No puedo ayudarte, suspiró la señora Carmen.
Sentía lástima por Lucía. Era una niña lista, vivaracha, algo poco común en el orfanato. Quizás su madre también había sido interesante antes de caer en el alcohol. Y aunque la señora Carmen llevaba siete años trabajando allí, era la primera vez que un niño se negaba a volver a casa.
¿No puedo vivir sola? preguntó Lucía. Podría trabajar, alquilar una habitación
Solo cuando seas mayor de edad, negó la señora Carmen.

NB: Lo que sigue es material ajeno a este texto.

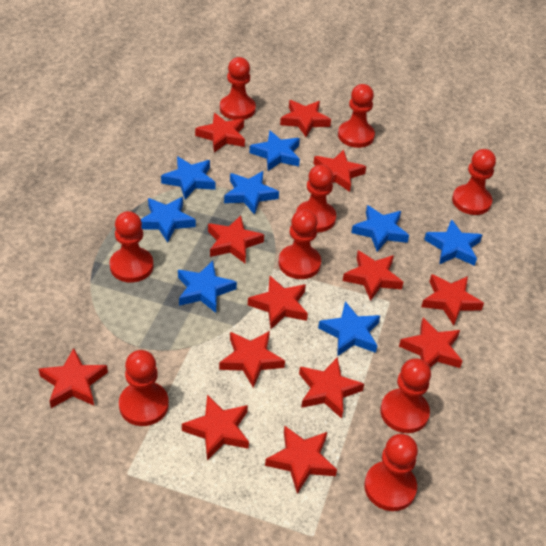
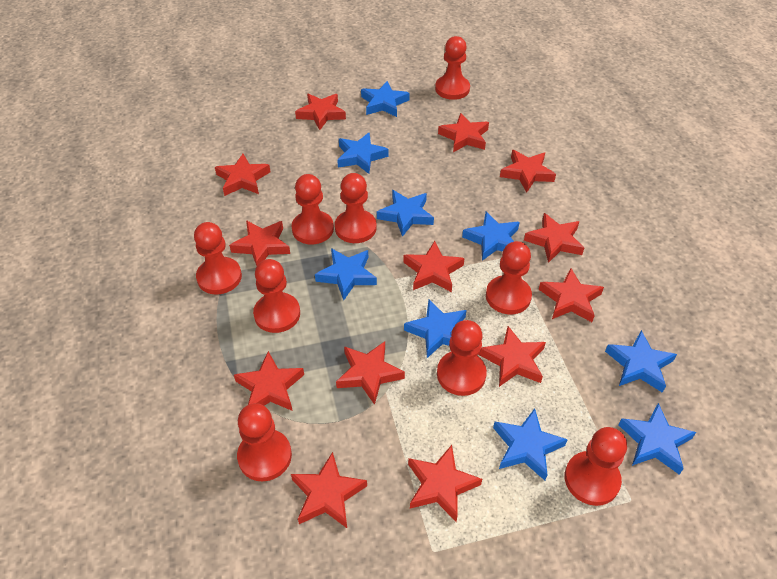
blue star: 8 -> 9

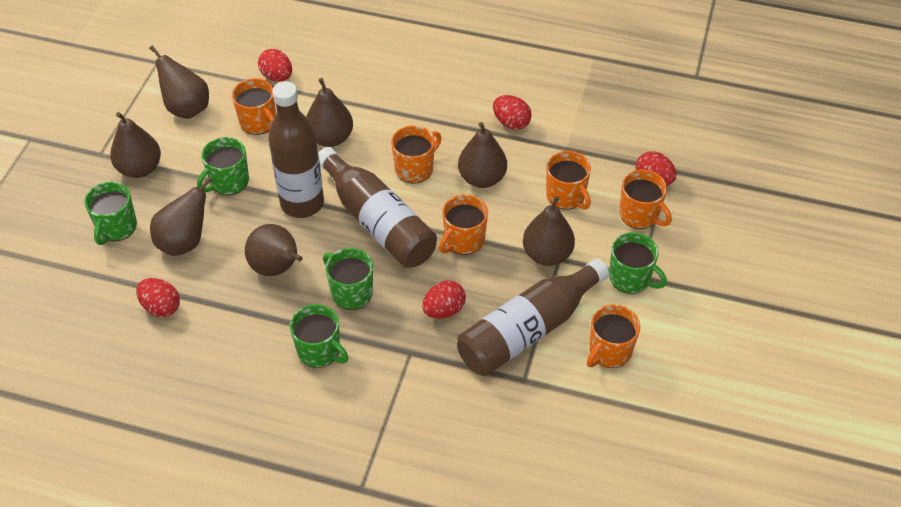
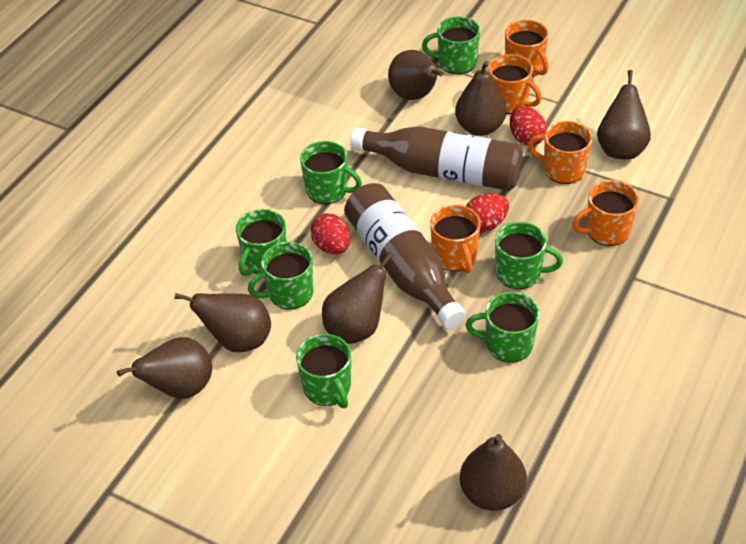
brown bottle: 3 -> 2
green mug: 5 -> 7
orange mug: 6 -> 5
red egg: 5 -> 3

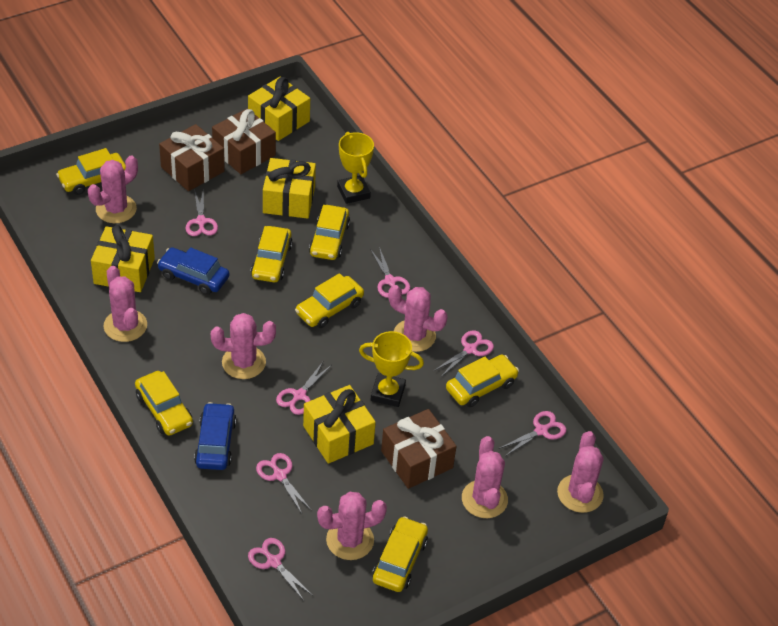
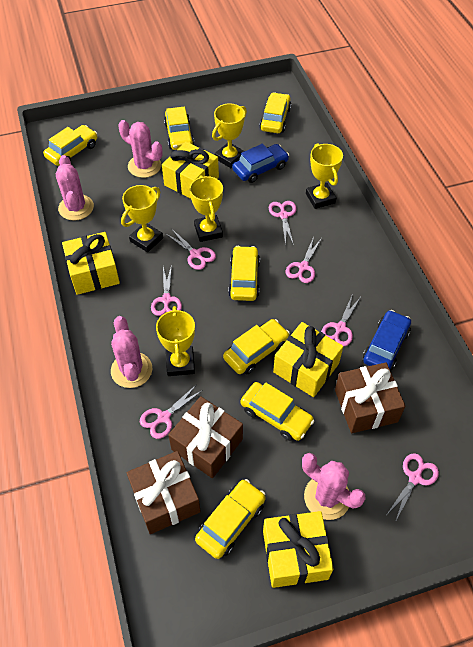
pink cactus: 7 -> 4
yellow trophy: 2 -> 5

¡Casi tengo dieciséis! ¡Ya soy mayor!
La señora Carmen pensaba lo mismo, que Lucía era demasiado madura para su edad. Pero no podía hacer nada.
Tienes que estar bajo la custodia de un adulto. ¿No hay alguien más que pudiera encargarse de ti? preguntó. Y presentar una demanda para quitar la custodia a tu madre.
No tengo a nadie más Cuando vivía mi abuela, era más llevadero. Ahora es insoportable.
¿Y tu padre?
Bebía Está muerto.
Lucía lo dijo con tanta naturalidad que parecía lo más normal del mundo. En su caso, lo era.
¿No tiene familia?
Lucía lo pensó un momento.
Creo que su madre sigue viva, pero no la conozco. No hablaba con su hijo. Y la entiendo, añadió con sarcasmo. Yo tampoco hablaría con él.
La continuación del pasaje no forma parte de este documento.